Why can’t Minnesota hold onto its teachers?

Yesterday in this space I provided two stories of inspiring teachers, fighting the odds and making a big difference in the lives of little kids.

Now the other shoe: Minnesota can’t hold onto its teachers.

MPR’S Solvejg Wastvedt reports that gains in hiring teachers of color are being undermined by the state’s problems in keeping teachers.

One of every four Minnesota teachers leaves the profession after just three years, a report from the Minnesota Department of Education says.

Salary is one reason, Wastvedt says. Another is it’s a competitive market for teachers. We’re going to go out on a limb and suggest that using teachers as a public punching bag whenever education issues are discussed isn’t helping either.

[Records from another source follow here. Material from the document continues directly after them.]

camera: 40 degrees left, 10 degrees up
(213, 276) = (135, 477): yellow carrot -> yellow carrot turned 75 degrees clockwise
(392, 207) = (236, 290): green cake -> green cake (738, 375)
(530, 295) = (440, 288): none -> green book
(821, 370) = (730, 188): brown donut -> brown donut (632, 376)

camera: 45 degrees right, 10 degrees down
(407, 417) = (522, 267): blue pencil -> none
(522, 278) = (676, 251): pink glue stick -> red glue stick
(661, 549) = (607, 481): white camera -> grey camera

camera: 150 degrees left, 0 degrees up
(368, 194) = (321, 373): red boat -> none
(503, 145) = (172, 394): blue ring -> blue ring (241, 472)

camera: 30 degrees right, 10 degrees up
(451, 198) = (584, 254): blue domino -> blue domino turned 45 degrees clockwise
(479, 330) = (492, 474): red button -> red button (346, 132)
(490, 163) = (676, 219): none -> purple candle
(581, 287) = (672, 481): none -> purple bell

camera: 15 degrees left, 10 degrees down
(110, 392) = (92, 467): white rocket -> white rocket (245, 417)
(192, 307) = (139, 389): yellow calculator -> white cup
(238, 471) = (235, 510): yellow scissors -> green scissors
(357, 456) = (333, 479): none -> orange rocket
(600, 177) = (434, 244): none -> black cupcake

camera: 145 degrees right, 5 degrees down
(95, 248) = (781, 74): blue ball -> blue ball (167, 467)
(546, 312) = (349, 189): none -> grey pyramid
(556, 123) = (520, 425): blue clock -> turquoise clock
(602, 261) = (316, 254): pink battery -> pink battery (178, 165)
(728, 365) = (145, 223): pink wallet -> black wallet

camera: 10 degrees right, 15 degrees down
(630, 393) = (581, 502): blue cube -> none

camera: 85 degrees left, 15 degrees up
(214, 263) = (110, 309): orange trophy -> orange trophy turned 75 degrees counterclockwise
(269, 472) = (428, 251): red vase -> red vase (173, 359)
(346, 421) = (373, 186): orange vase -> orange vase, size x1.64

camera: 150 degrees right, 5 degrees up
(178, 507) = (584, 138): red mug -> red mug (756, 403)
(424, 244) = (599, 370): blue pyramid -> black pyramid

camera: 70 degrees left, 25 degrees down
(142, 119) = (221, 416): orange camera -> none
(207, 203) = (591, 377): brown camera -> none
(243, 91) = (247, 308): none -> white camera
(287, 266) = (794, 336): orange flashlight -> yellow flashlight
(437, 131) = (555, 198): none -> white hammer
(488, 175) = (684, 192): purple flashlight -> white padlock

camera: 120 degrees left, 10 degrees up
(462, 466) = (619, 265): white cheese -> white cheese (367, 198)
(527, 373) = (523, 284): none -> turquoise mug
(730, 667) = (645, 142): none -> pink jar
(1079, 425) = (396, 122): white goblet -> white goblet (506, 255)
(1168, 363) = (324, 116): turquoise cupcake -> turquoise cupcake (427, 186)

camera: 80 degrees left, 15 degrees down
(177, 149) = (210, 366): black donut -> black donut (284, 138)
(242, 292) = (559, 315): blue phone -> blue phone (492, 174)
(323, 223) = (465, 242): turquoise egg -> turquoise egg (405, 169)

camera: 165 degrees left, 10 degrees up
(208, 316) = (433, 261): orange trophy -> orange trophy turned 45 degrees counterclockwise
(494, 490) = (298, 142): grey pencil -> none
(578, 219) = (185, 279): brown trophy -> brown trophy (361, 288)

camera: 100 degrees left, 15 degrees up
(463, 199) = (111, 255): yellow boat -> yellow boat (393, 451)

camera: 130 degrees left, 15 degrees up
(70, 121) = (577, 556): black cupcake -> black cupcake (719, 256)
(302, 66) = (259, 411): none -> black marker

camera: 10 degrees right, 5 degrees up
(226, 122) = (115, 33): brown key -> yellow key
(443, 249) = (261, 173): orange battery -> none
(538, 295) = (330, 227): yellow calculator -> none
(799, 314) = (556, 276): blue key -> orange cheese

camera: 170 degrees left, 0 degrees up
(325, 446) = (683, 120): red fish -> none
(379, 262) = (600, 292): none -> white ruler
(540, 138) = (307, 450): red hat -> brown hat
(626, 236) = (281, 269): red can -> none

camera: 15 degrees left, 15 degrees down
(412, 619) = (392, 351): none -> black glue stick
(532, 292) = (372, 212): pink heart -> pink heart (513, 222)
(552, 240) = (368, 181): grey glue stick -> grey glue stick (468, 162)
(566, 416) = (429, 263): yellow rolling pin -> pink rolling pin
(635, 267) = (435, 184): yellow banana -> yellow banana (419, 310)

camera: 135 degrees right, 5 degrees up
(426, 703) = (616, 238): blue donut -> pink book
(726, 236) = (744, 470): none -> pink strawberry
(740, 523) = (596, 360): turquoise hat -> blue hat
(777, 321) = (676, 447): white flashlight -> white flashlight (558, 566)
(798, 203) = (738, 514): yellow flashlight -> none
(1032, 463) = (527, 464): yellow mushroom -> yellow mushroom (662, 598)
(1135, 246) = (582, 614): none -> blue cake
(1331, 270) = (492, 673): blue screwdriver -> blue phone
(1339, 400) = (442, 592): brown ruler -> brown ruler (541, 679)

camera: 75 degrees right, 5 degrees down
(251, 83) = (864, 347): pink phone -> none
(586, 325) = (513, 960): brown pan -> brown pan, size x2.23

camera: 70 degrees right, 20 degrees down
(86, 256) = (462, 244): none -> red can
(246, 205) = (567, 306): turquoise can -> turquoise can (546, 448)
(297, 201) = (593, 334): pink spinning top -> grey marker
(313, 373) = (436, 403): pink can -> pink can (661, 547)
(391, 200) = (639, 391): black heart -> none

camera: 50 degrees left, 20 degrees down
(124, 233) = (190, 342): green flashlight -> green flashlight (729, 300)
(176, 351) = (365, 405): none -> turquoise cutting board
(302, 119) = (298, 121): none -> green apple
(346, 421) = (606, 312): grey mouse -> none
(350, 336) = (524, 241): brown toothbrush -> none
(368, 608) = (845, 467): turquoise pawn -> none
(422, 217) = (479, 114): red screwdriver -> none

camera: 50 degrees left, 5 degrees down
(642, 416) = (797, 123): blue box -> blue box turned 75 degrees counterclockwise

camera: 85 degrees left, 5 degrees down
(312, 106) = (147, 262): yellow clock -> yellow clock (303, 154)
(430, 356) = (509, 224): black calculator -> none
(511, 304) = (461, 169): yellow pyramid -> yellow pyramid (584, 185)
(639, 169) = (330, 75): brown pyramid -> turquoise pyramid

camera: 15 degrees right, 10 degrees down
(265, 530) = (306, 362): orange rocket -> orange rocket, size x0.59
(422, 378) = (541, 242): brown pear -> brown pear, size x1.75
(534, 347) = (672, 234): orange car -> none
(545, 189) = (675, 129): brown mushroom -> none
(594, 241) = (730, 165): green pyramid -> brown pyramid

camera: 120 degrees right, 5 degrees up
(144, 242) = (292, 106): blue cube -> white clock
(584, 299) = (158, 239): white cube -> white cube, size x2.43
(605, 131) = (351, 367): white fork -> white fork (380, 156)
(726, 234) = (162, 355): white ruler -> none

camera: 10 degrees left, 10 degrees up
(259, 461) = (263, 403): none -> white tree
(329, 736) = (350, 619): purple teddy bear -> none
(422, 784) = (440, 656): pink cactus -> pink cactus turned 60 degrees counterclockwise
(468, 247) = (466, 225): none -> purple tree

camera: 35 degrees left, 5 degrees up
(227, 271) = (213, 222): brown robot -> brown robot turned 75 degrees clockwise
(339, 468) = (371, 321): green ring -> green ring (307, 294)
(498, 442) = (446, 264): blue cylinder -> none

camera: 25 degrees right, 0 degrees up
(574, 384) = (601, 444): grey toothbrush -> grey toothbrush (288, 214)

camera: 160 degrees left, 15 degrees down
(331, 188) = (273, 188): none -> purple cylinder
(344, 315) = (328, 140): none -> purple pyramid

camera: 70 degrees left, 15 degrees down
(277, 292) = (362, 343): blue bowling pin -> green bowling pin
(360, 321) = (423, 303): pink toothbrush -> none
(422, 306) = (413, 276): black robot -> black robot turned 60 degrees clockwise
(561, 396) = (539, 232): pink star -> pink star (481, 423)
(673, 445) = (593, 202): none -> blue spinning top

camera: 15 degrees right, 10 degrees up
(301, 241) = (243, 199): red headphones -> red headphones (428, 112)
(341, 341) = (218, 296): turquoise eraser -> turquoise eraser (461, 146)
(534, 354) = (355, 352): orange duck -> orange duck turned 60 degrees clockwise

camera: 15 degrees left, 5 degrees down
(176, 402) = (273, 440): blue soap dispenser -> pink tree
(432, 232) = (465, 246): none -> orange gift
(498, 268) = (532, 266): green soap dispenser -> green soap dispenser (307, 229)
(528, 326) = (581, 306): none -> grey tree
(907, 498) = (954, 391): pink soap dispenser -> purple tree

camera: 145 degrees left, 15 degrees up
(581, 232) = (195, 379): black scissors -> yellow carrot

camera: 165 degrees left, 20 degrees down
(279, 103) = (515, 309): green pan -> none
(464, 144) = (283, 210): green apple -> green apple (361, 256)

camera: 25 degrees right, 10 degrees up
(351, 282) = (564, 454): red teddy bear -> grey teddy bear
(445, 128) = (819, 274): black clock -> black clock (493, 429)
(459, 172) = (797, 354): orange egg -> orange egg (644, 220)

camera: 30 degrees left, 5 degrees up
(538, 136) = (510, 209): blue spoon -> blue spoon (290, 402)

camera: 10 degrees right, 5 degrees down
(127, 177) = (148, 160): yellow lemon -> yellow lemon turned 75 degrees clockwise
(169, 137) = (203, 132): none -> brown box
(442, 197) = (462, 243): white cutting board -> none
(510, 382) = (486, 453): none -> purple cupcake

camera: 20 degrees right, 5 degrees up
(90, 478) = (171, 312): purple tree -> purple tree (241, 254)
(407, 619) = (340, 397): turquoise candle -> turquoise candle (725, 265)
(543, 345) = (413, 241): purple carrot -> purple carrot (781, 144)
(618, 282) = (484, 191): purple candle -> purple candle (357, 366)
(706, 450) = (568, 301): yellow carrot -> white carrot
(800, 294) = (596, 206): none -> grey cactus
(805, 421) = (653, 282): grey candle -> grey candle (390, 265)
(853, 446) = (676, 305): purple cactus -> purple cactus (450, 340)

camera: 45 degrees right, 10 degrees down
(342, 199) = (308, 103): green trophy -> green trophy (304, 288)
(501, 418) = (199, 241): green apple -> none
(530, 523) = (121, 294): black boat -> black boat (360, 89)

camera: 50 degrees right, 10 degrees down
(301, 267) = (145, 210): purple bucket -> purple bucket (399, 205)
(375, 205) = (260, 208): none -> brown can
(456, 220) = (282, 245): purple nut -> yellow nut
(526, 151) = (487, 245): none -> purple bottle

“Districts won’t hold on to great new teachers if those teachers keep coming up short every month after paying for health insurance, housing, living expenses and their student loans,” a union president’s statement said that accompanied the report.

The white student population is shrinking and there’s a need for teachers who look like their students, particularly in areas such as special education, math, and chemistry.

Making the problem even worse is that fewer people want to be teachers, according to the Star Tribune. There’s been a 30-percent decline in the number of people entering teacher preparation programs.

Why do young teachers leave? One ex-teacher, commenting on the Star Tribune’s site, says it’s too hard to teach effectively.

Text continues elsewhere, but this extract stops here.